Supreme Court rules Namibia must recognise same-sex marriages from other countries

While same-sex marriage remains illegal in Namibia, the country ruled to recognise the unions of same-sex couples who were married in countries where same-sex marriage is permitted. 

Activists in Namibia support same-sex marriage ruling
Image: Twitter @EqualNamibia

On Tuesday, May 16, the Supreme Court of Namibia ruled that their country should recognise the unions of same-sex couples who were legally married in other countries, even though same-sex marriage remains illegal in Namibia.

Welcomed by LGBTQ+ activists and allies across the country, this ruling overturns a decision made by the High Court in 2022 which refused to recognise same-sex marriages that were established outside of Namibia.

The cases that led to the Supreme Court ruling were initiated when residency applications from two people with Nambian spouses were denied.

One applicant was a German woman who married a Namibian citizen in Germany; the other was a South African man who married a Namibian man in South Africa. Initially, their spouses were refused residency based on the fact that their marriages were not recognised in Namibia, which prompted them to take legal action.

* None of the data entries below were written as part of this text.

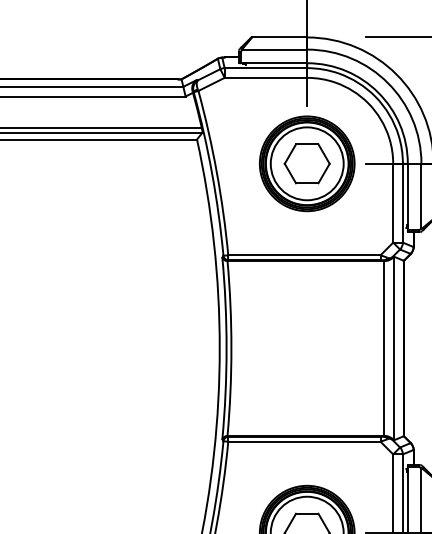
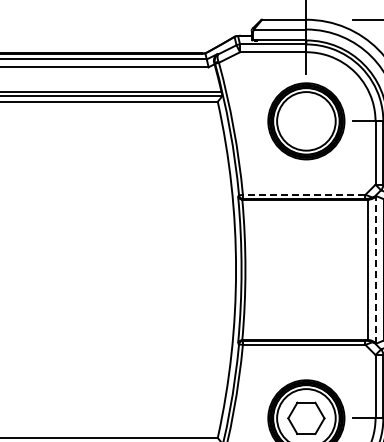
part: (307, 162) -> (306, 120), removed
line: (303, 254) -> (303, 194), solid -> dashed
line: (394, 348) -> (376, 269), solid -> dashed

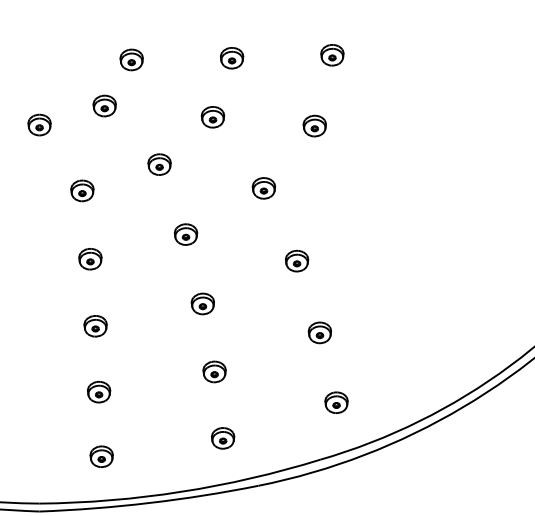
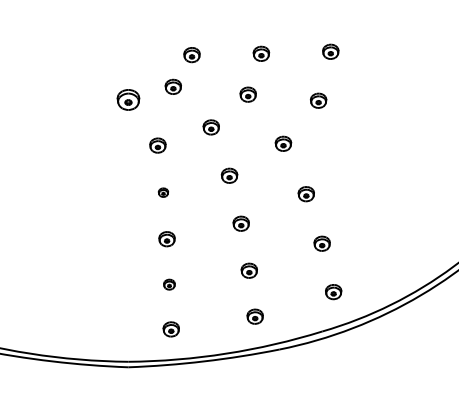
part: (38, 125) -> (127, 100), size x1.4
part: (90, 258) -> (163, 192), size x0.6
part: (99, 391) -> (169, 284), size x0.7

Ultimately, the court determined that not recognising these marriages would infringe on the couples’ rights. One judge, JA Mainga, dissented from voting. The other four judges ruled in favour, citing that excluding these spouses from residency “in a validly concluded same-sex marriage […] infringes both their interrelated rights to dignity and equality”.

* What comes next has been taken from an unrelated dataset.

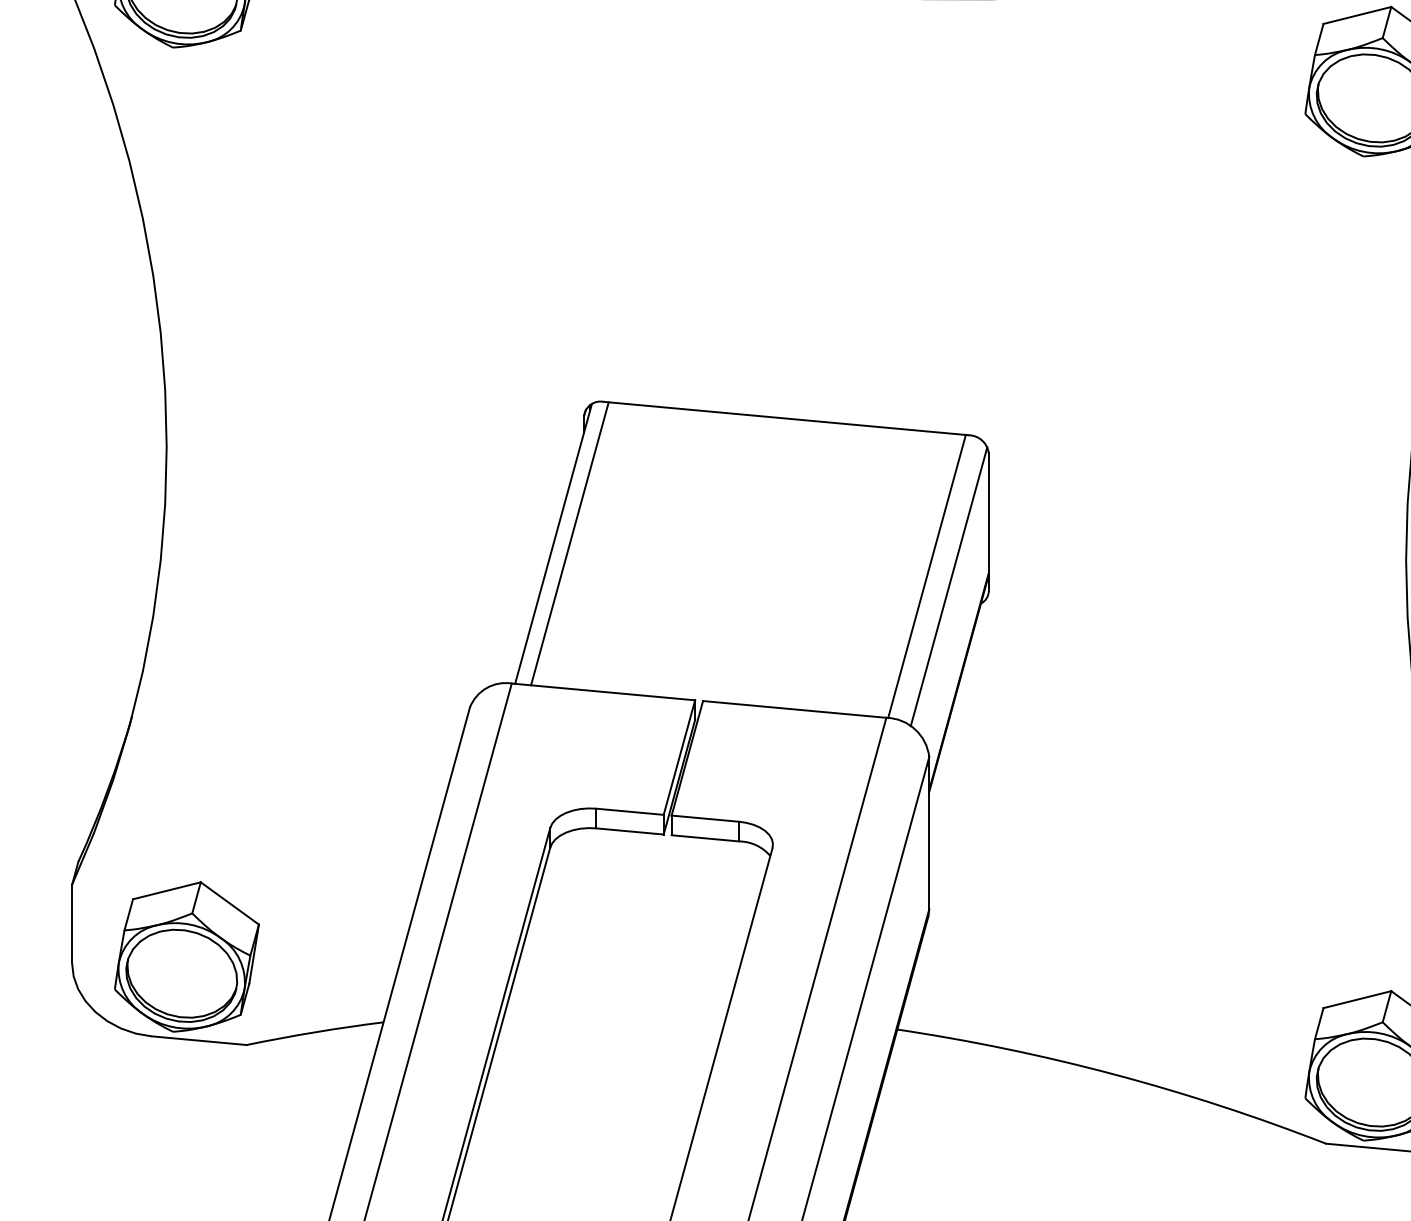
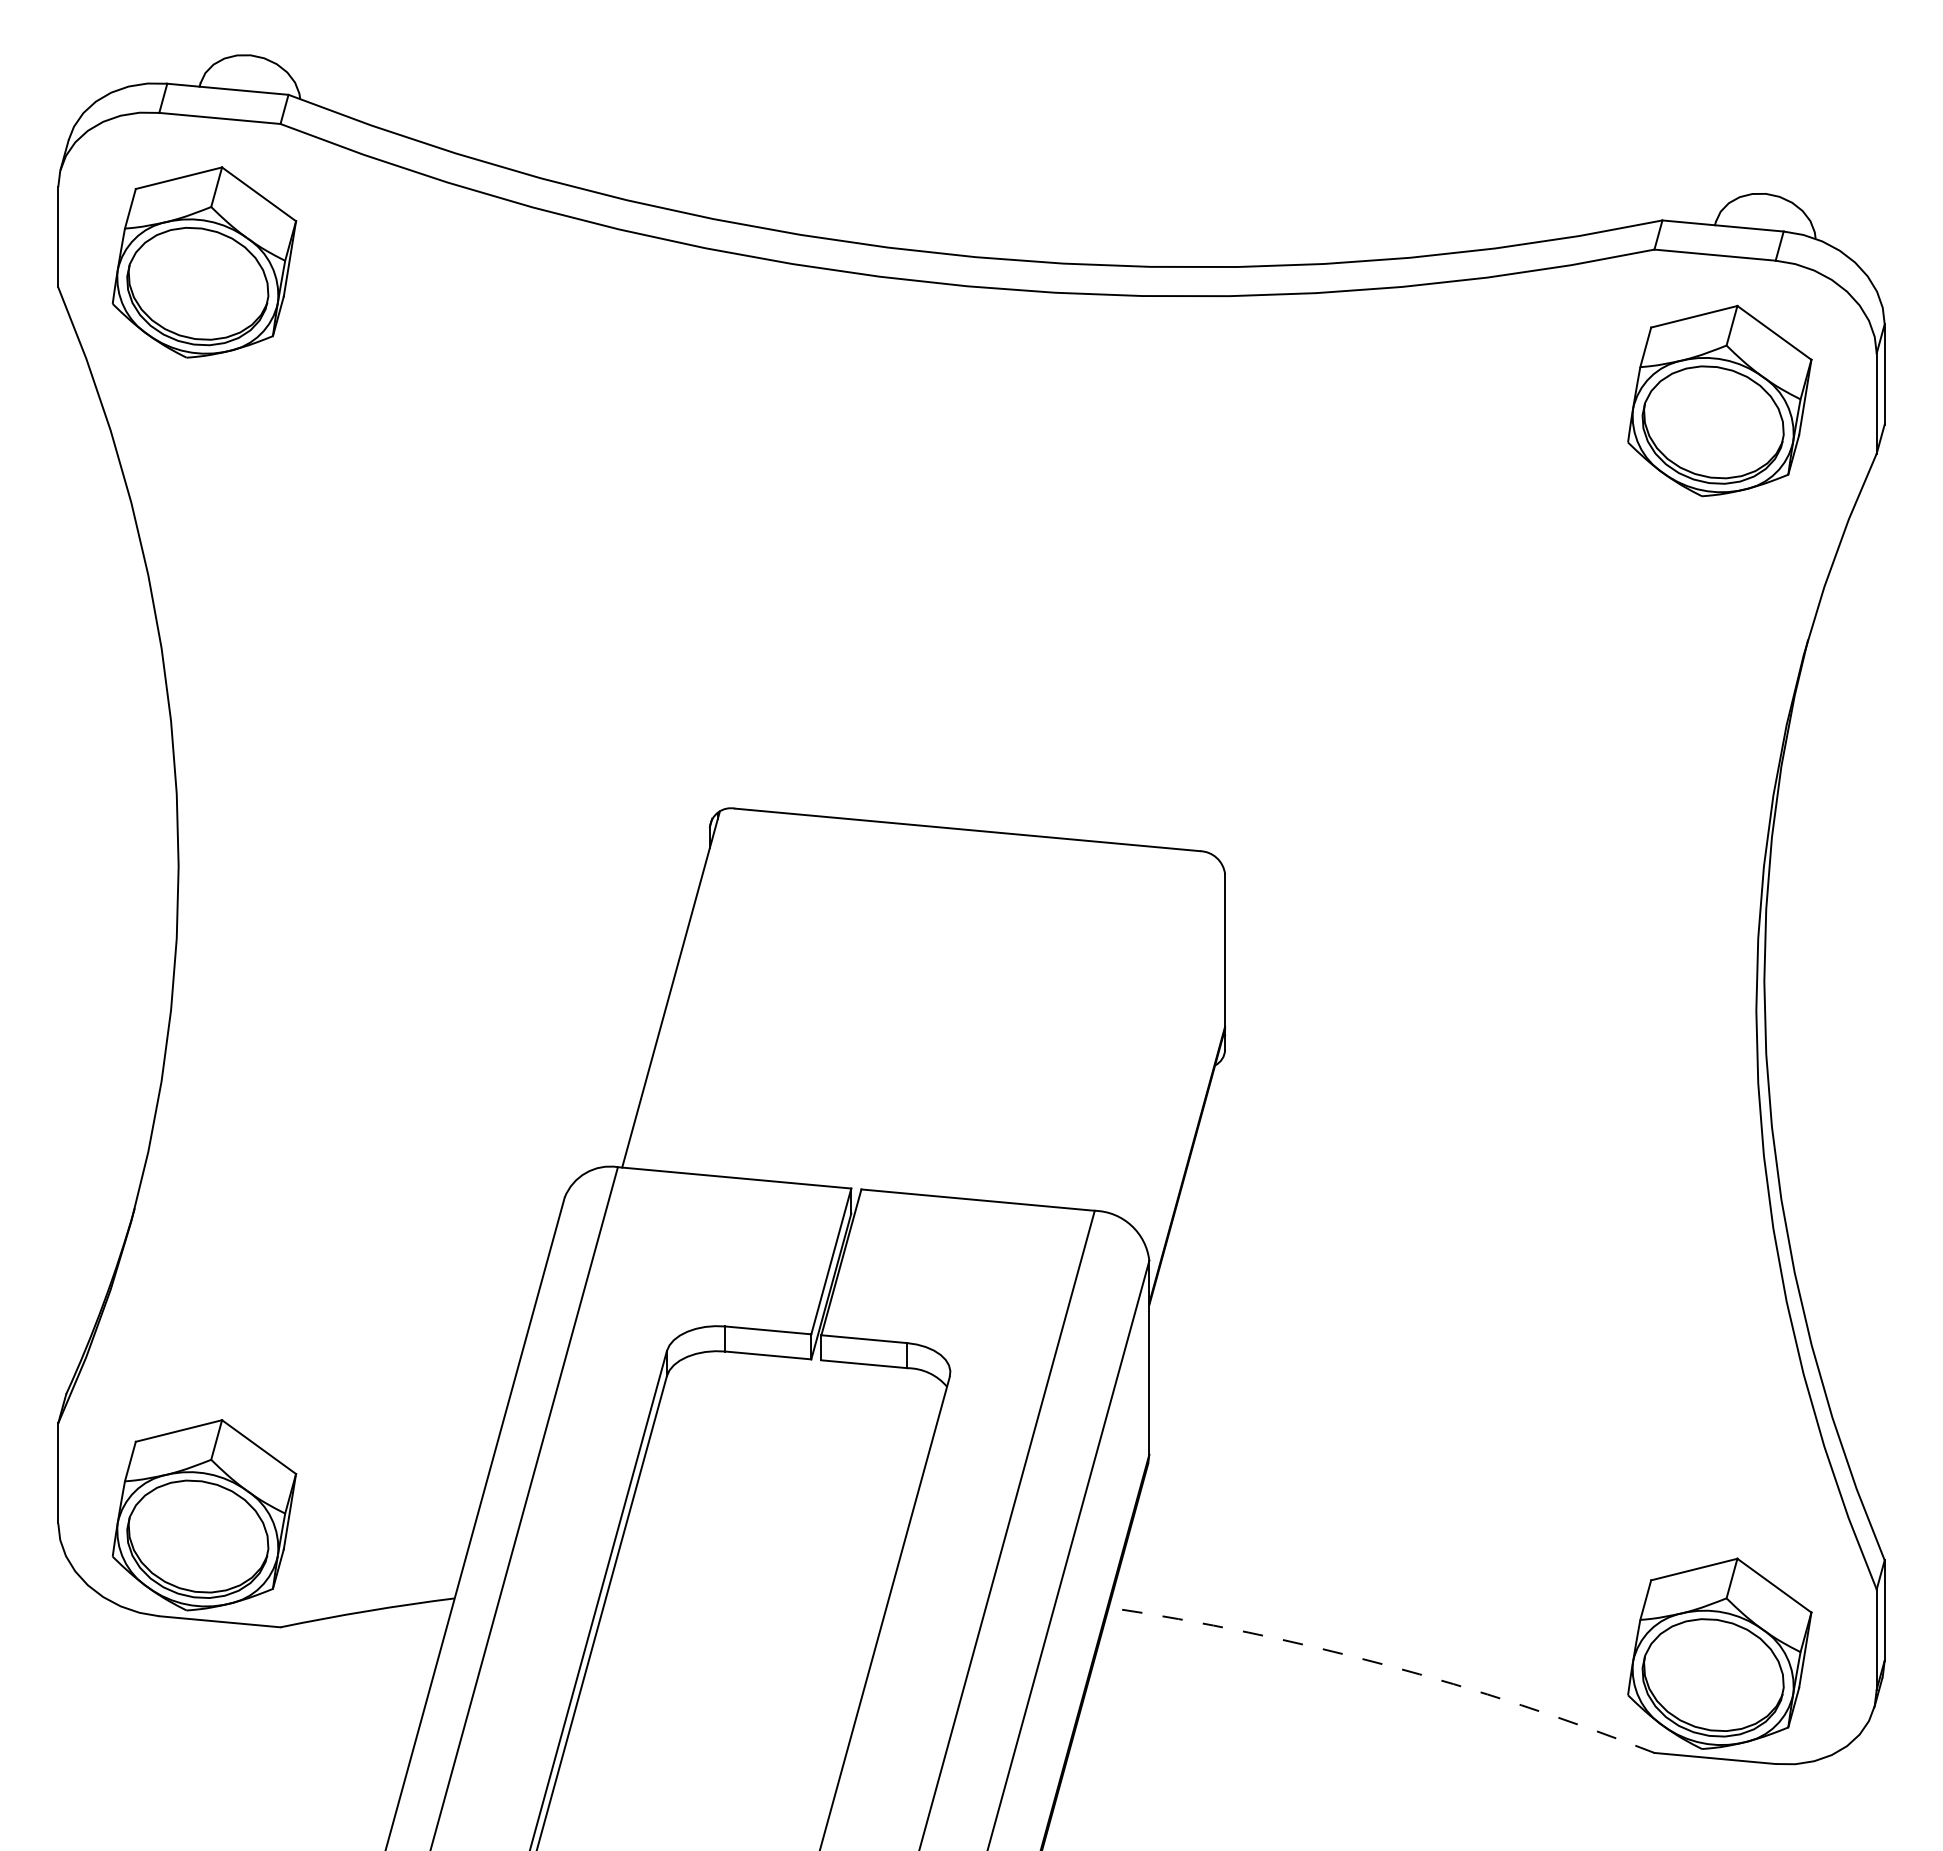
line: (569, 543) -> (691, 989), removed
line: (927, 576) -> (1146, 1030), removed
line: (949, 586) -> (1174, 1043), removed
arc: (1114, 1075) -> (1385, 1665), solid -> dashed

Linda Baumann of the Diverse Women’s Organisation said this ruling will help LGBTQ+ couples obtain access to the same legal services as opposite-sex couples, sharing: “It is important to understand the status of this case; it’s couples that are coming back to this country to claim their right to equality, their right to dignity and their right to family.”

An opposition party, Namibia Economic Freedom Fighters, expressed their disapproval by calling for a national referendum. They are claiming that the Supreme Court ruling is forcing foreign cultural views on Namibians.


The ruling makes Namibia the second country on the continent to accept same-sex marriages established abroad. The first was South Africa, where same-sex marriage has been legal since 2006.

The decision sits in stark contrast with what is happening in another country in the African continent, Uganda, which is poised to enact one of the cruellest anti-LGBTQ+ laws in the world. The Ugandan bill includes the death penalty for “aggravated homosexuality” and imposes a 20-year prison term for campaigning for LGBTQ+ rights.